I generally build and complete the model from the inside out, so I pretty much complete the interior, assemble the exterior, mask the openings (done as I progress with the exterior), then finish the exterior as if it was a normal, no interior kit. The remove the masks over the openings and do any final touchups.
There are exceptions, but that’s my general approach.
An example of a regular exception for me is to paint the base color around the openings of the exterior parts before closing up the interior. This way, when I mask those openings, I don’t have to worry as much about touchups for the areas under the masks.
Another common exception for me is to finish the interiors of the hatches, base color the hatch openings before closing up the interior. I then use the hatches to mask the openings.
Really, I try to figure out my finishing strategy as I go, so I occasionally will mask openings from the inside leaving “handles” or other methods to remove the masks though the openings later. These masks would be added before closing up the interior. Other openings might be simple and easy to mask by closing then up with sponge foam “plugs.”
Sometimes the masks don’t actually have to completely close the opening. They can sometimes just be “walls” or “dams” that can be carefully sprayed around.

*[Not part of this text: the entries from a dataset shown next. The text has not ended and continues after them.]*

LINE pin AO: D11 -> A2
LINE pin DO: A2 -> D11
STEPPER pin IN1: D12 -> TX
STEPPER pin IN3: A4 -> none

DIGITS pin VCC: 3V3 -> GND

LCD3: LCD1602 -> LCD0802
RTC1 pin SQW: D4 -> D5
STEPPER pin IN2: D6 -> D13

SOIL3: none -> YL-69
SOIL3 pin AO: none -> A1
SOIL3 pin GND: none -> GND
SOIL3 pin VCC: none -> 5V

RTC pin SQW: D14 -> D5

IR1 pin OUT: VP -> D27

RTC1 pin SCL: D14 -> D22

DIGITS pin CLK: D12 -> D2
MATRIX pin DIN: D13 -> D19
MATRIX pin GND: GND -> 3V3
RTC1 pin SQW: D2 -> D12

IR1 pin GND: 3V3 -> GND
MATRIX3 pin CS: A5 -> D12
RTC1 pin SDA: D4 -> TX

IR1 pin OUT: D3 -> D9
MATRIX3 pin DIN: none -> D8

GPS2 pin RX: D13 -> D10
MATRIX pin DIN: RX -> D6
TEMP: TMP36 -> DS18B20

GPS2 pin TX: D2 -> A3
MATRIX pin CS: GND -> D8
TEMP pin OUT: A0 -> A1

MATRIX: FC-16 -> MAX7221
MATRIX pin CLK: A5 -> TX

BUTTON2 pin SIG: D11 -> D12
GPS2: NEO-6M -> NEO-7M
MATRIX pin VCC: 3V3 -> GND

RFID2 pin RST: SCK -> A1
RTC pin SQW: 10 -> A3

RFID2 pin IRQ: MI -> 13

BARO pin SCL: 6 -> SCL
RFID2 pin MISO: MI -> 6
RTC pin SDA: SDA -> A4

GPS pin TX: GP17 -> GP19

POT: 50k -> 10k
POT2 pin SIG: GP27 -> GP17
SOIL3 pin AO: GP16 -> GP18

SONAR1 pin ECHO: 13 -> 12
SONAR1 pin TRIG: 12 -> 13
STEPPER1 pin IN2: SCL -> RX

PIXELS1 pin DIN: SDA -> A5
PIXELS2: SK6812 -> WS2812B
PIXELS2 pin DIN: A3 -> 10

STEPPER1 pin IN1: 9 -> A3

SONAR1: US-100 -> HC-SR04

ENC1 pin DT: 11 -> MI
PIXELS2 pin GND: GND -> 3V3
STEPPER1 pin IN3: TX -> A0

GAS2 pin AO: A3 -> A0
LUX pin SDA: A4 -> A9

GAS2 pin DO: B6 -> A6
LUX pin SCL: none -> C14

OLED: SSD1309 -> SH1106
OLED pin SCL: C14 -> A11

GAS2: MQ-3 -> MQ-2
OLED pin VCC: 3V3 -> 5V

In so far as having to clean my airbrush a lot, I just roll with it. Practice makes for a smooth and easy process, so I don’t even really think about that much. I do mentally try to “organize” airbrushing sessions so that I’m efficient with color sequences and part masking, but really, practice and experience mean that I only need a few moments to clean up. It does help, though, that I have two separate work areas, one for construction and one for painting. That way I don’t have to clean up the entire work area just to take a few minutes to airbrush a couple of colors on a few small parts.
The interior of this Bronco Lloyd Carrier was completely finished and then masked using tape “walls” or “dams” before the exterior was carefully painted. The suspension parts are still loose and only dry-fitted in this photo. They were finished separately, then added after the hull sides and bottom were painted.
This Riich Universal Carrier Mk.I was finished the same way…
The interior of this Stug IV shows the partial painting of the exterior opening areas (primer red).
The top was masked off using the hull roof with the hatch openings masked from the inside and the exterior was then finished.
For final display the fighting compartment roof was raised up on thin carbon fiber rods.
This MiniArt T-44 was built and finished very similarly to the StuG IV. The interior was completed, the areas around the openings were pre-painted with the base colors, then the openings were masked with the hatches and turret roof. The exterior was then finished. The hatch and other openings were touched up and weathered to match. (Again, thin carbon fiber rods were used to hold up the turret roof.)
It just takes some pre-planning and thought to finish these kits with interiors, but the masking techniques are really just the usual, basic stuff.